Rechargeable Batteries: An Overview

Jesse Ramirez
October 23, 2010

Submitted as coursework for Physics 240, Stanford University, Fall 2010

As electronics advance in complexity, functionality, and convenience, so too has their batteries and battery life used to power up these wonderful gadgets. Rechargeable batteries have become increasing popular in electronics, particularly in the more expensive and compact gadgets. They are not as common is less expensive products such as toys, flashlights, or calculators, where alkaline batteries are constantly needed to be purchased. Fortunately, there has been a huge advancement in rechargeable alkaline batteries, which is evident in the much larger selection and lower prices of such batteries in the stores. Although, the slight higher price of these batteries over non-rechargeable alkaline batteries lead many consumers to buy what is more inexpensive, despite the fact that they will lose money in the long run, especially if the devices require a lot of batteries and are used frequently. [1]

There are different types of rechargeable batteries, the aforementioned batteries are called reusable alkaline batteries, or alkaline cell, which use a powered zinc negative electrode, a positive electrode of manganese dioxide, and an electrolyte of potassium hydroxide. [1] There are different sizes of alkaline batteries to fit a wide range of devices.

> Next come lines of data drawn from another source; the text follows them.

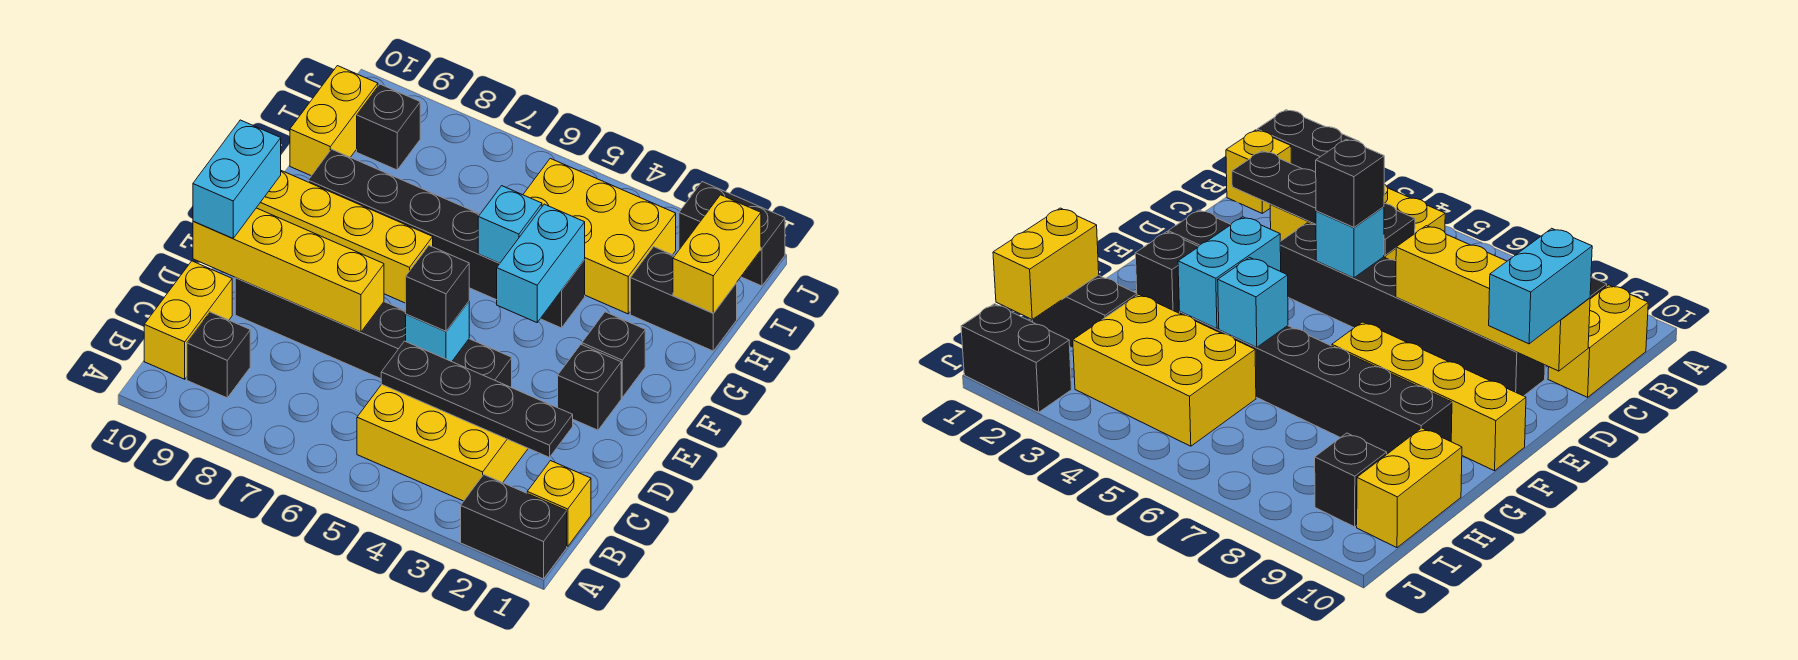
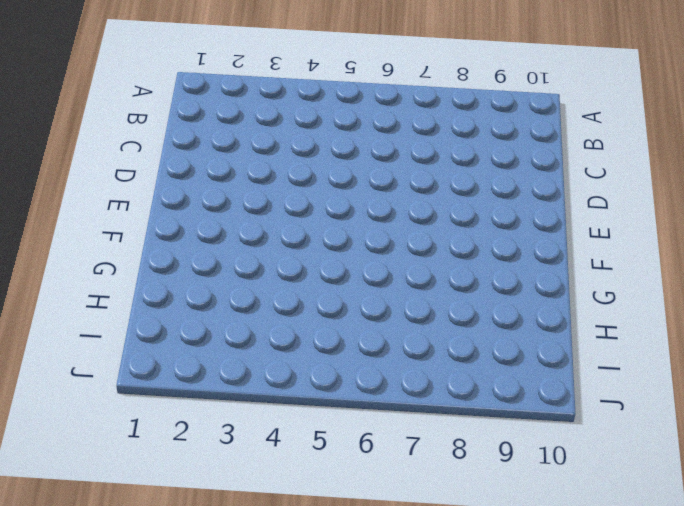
none -> black brick A1:A2 level 1
none -> yellow brick B1 level 1
none -> yellow brick B3:C5 level 1

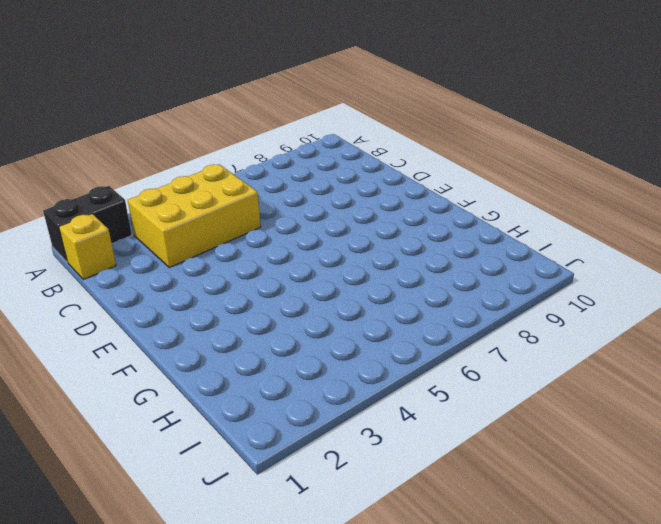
none -> black brick B9 level 1
none -> yellow brick B10:C10 level 1
none -> black brick D4:D9 level 1

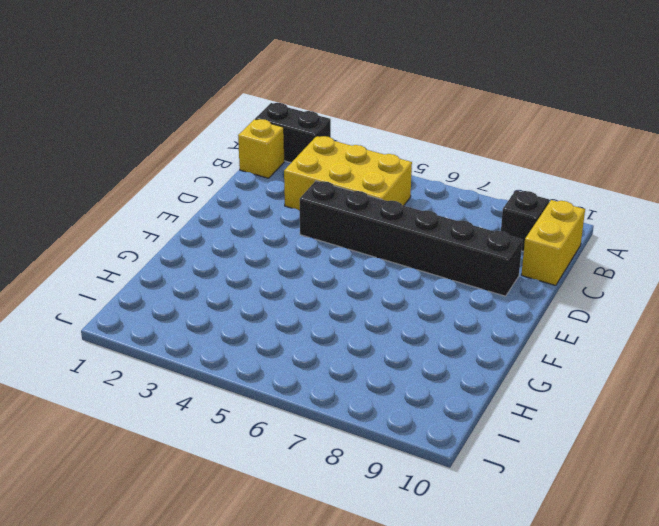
none -> black brick E2 level 1
none -> black brick F2 level 1
none -> yellow brick F7:F10 level 1

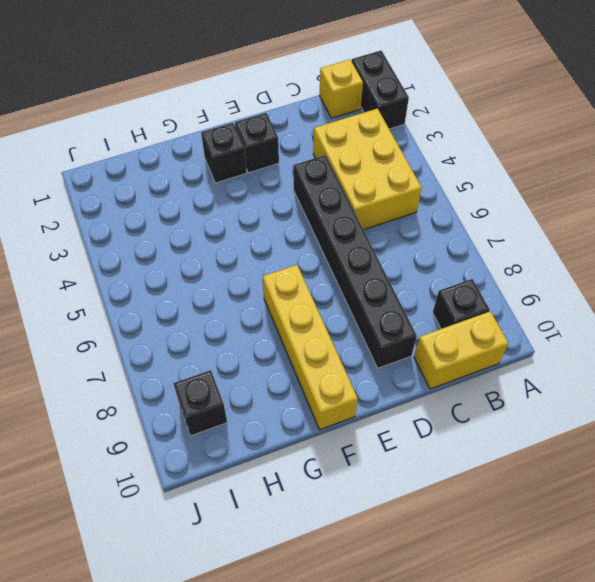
none -> black brick G4:G9 level 1
none -> black brick H1:H2 level 1
none -> yellow brick H3:I5 level 1

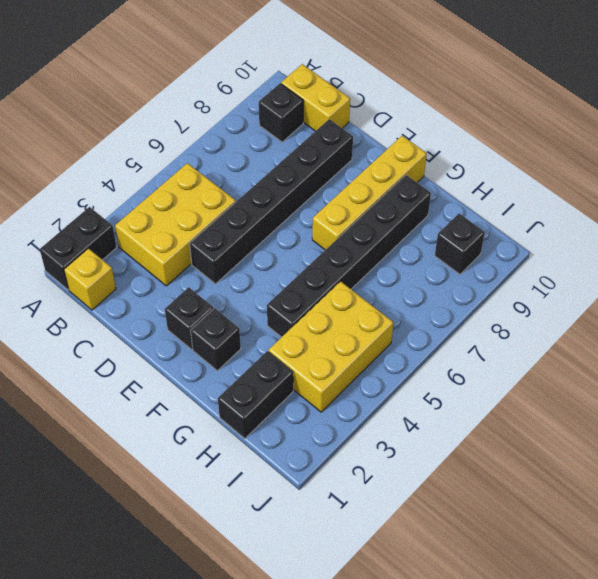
none -> yellow brick H10:I10 level 1
none -> black brick J1:J2 level 1
none -> black plate C2:C5 level 2

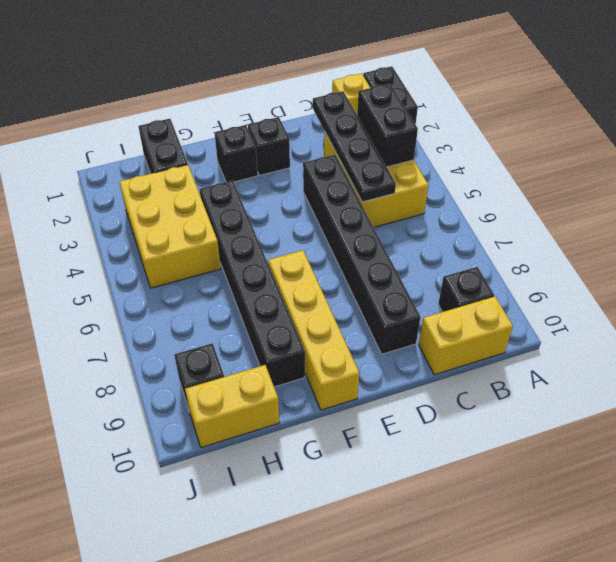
black brick B3:B4 level 2 -> black brick J1:J2 level 1
none -> cyan brick D5 level 2
none -> yellow brick D7:D10 level 2
none -> cyan brick F4:G4 level 2

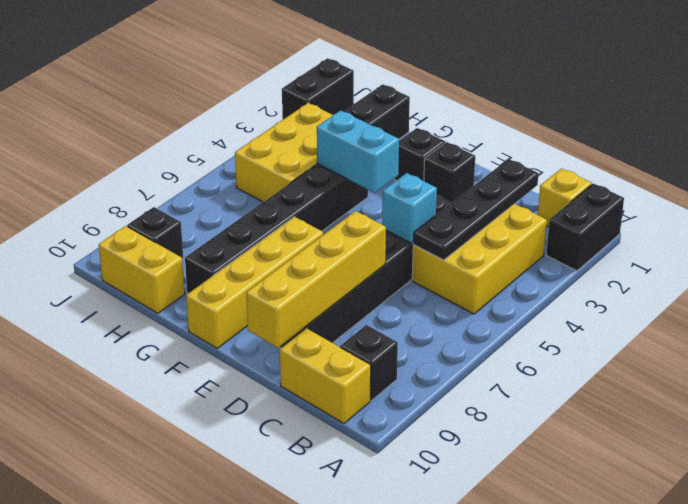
none -> cyan brick G5 level 2
none -> yellow brick H1:I1 level 2
none -> black brick D5 level 3

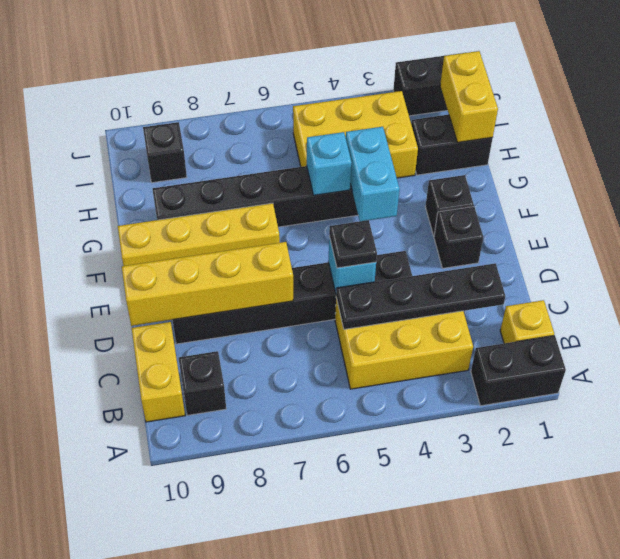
black plate D5 level 3 -> black brick D5 level 3
none -> yellow brick H10:I10 level 1
none -> cyan brick D10:E10 level 3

These types of batteries have an electromotive force of about 1.5 volts. [2] Like most batteries, alkaline batteries have two terminals, a positive and a negative. The electrons collect on the negative terminal of the battery, a chemical reaction in the battery produce the electrons. [3]

Lead-acid batteries are another type of extremely popular rechargeable batteries. These, however, are relatively heavy because of the lead-cell construction. These are the large batteries found in a lot of today’s cars and in many construction vehicles. They are a lot more powerful than alkaline batteries and have a max output of about 12V. [1] The two terminals of the lead acid battery are usually external bumps where they can be recharged from another battery if it is drained and the car does not start. The positive plate of the lead-acid battery is made of lead peroxide, where as the negative plate is a pure sponge lead plate. The electrolyte in the battery that allows the electrons to flow and produce the energy is diluted sulfuric acid. [3]

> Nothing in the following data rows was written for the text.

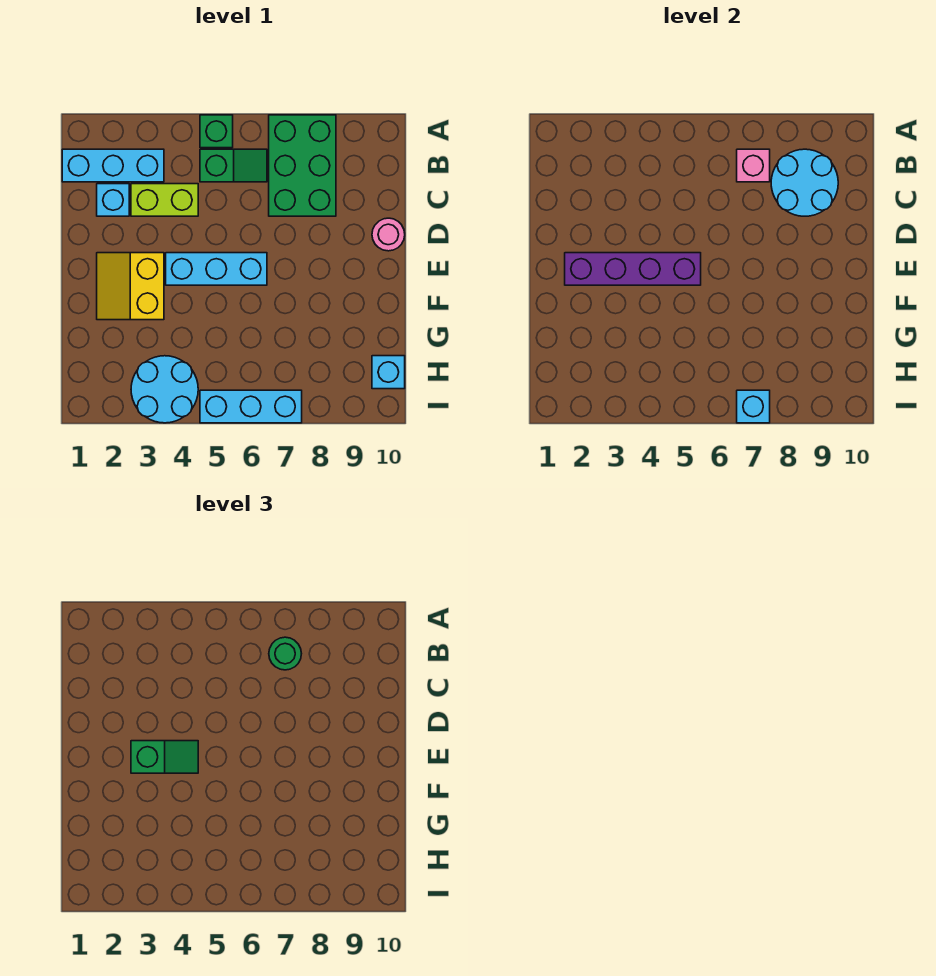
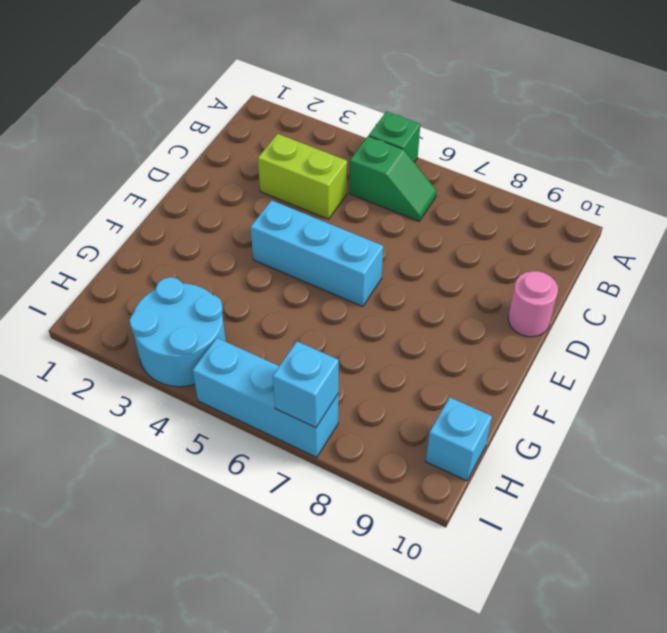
none -> green brick A7:C8 level 1
none -> cyan brick B1:B3 level 1
none -> cyan brick C2 level 1

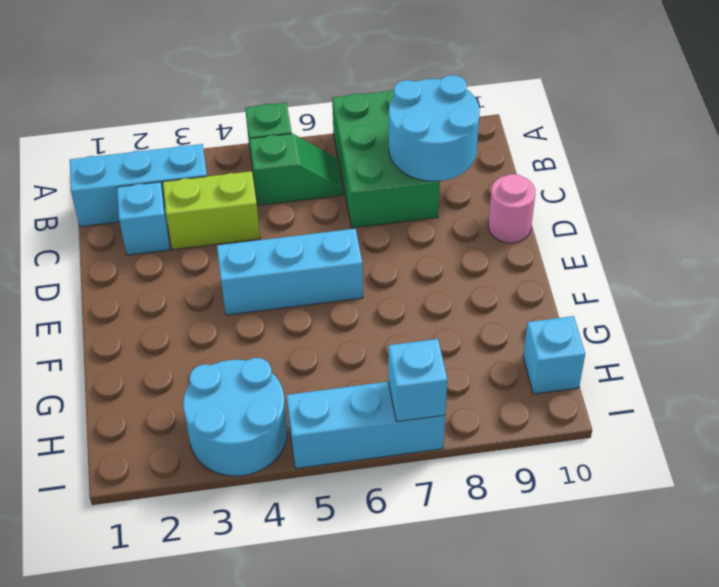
none -> yellow slope E2:F3 level 1 top 3
none -> pink brick B7 level 2
none -> purple brick E2:E5 level 2

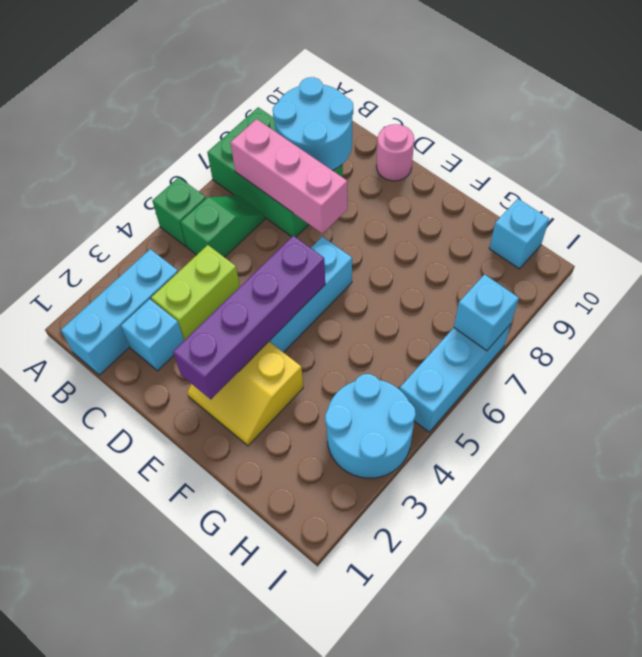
pink brick B7:D7 level 2 -> pink brick B7 level 2
none -> green round brick B7 level 3
none -> green slope E3:E4 level 3 top 3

The nickel cadmium battery uses a potassium hydroxide electrolyte, a cadmium and iron oxide negative electrode, and a nickel hydroxide and graphite positive electrode. This type of rechargeable battery provides about 1.25V and has the shortest time to be recharged. It is also the lowest overall cost per cycle, which is why it is used in power tools, but not incredibly popular because of its hazard to the environment due to the cadmium. [2]

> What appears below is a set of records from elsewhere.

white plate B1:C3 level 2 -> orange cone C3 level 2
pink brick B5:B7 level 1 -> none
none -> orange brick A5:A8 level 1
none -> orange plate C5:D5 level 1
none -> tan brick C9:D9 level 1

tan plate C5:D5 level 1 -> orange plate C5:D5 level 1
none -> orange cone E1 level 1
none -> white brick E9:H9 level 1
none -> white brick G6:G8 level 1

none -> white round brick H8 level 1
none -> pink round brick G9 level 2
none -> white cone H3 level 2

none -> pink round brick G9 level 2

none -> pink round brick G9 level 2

Lithium ion batteries are extremely light and long lasting, they last, if taken care of properly, about 10 years. Unfortunately they are more expensive than the other rechargeable batteries which is why they are more common is more upscale electronics, such as computers, laptops, cell phones, and cameras. Lithium ion batteries are also quite popular because they can be recharged using a USB port, which means electronics like cell phones and mp3 players can be conveniently recharged using the 5-V port in the computer or laptop. [4] The downside of lithium ion batteries is that they are potentially dangerous because the lithium can cause the batteries to heat up and explode. [2]

Rechargeable batteries are becoming an important part of our lives, whether we realize it or not. Perhaps more importantly, they are environmentally friendly because they prevent the disposal of regular batteries. Hopefully the advancements keep improving so that practically everything that is powered by batteries become rechargeable.

© Jesse Ramirez. The author grants permission to copy, distribute and display this work in unaltered form, with attribution to the author, for noncommercial purposes only. All other rights, including commercial rights, are reserved to the author.


[1] T. Escarda and N. M. Lewis, "Rechargeable Alkaline Household Battery System, Rayovac Corporation, Renewal," U.S. Environmental Protection Agency, EPA/600/R-99/005, March 1999.

[2] S. C. Hsiung and J. M. Ritz, "Reusable Energy and Power Sources: Rechargeable Batteries," Technology Teacher 66, No. 6, 14 (2007).

[3] G. Pistoia, Batteries for Portable Devices (Elsevier, 2005).

[4] S. Davis, "Rechargeable-Battery Power Management Demands Multiple ICs," Electronic Design, 12 Mar 09.